With this focus, I pursue empirical, qualitative case studies of such economic valuation practices. I strive to provide both detailed empirical insight and theoretically ingrained concepts to think about and intervene in market and governance practice in a nuanced fashion. This raises the discussion of economic valuation practices above technical detail, while keeping track of how these practices actually shape the values of the welfare state. For me, it is important to put forefront the question: how do we want to discuss markets and governance? With my research, I take this question to be critical; in order to push towards improvement, it is necessary to work with concepts attuned to the actual practices of the real world, instead of repeating ready-made ideas of what markets are and what they do in the public sector. 

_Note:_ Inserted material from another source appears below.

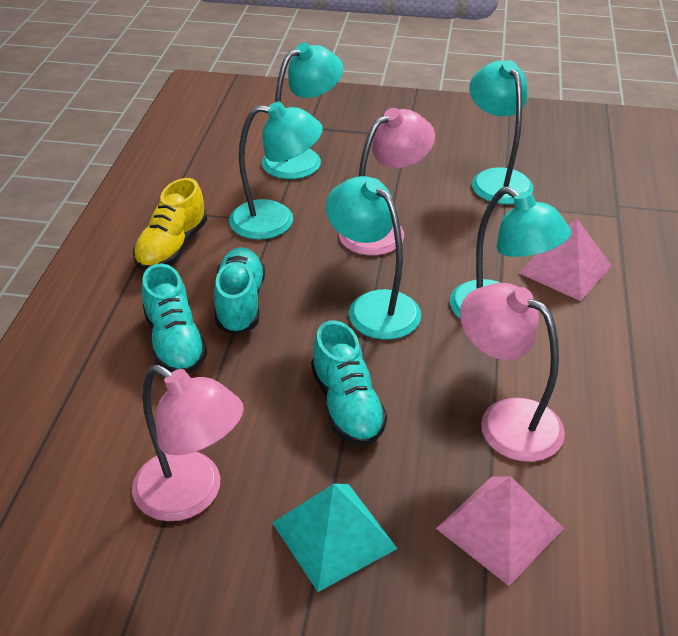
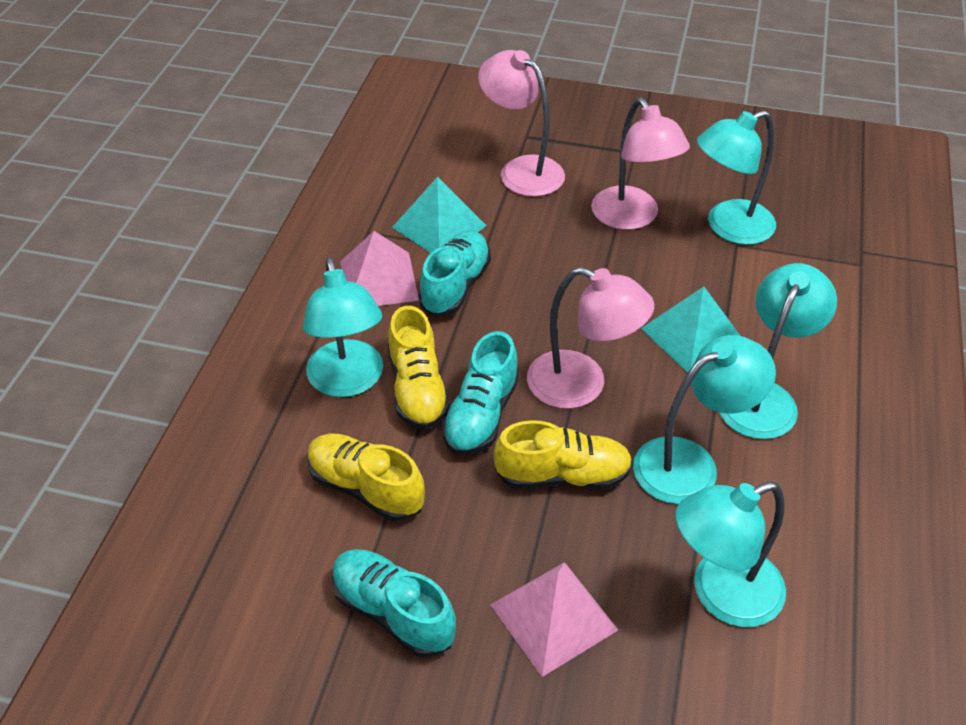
turquoise pyramid: 1 -> 2
yellow shoe: 1 -> 3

My dissertation, defended in 2015 at Linköping University, looked into how important values were handled in the making of care choice system for primary care. In particular, it paid attention to how purchaser officials worked with a significant governance tool, the so-called rule book for care centers. The rule book figured as a prominent device in care choice reform, and provided a way into studying how values were enacted in the reform process. 

The dissertation claimed that the detailed practices whereby purchaser officials handled the values via the rule book was a form of ‘politics by other means’. Such practices gave values specific meanings and significance. One value in particular came to dominate the reform process: that of competitive neutrality. Although competitive neutrality was supposed to be a means through which other values, such as quality and availability, were realized, it was translated into an end in its own right. As a consequence, other values and perceptions about good care became demoted in what counts as valuable in care choice reform. 

Currently, I’m involved in a study on the valuation and price setting of in-patient pharmaceuticals, as well as a study on the consequences of value-based assessments on innovation in medical device markets.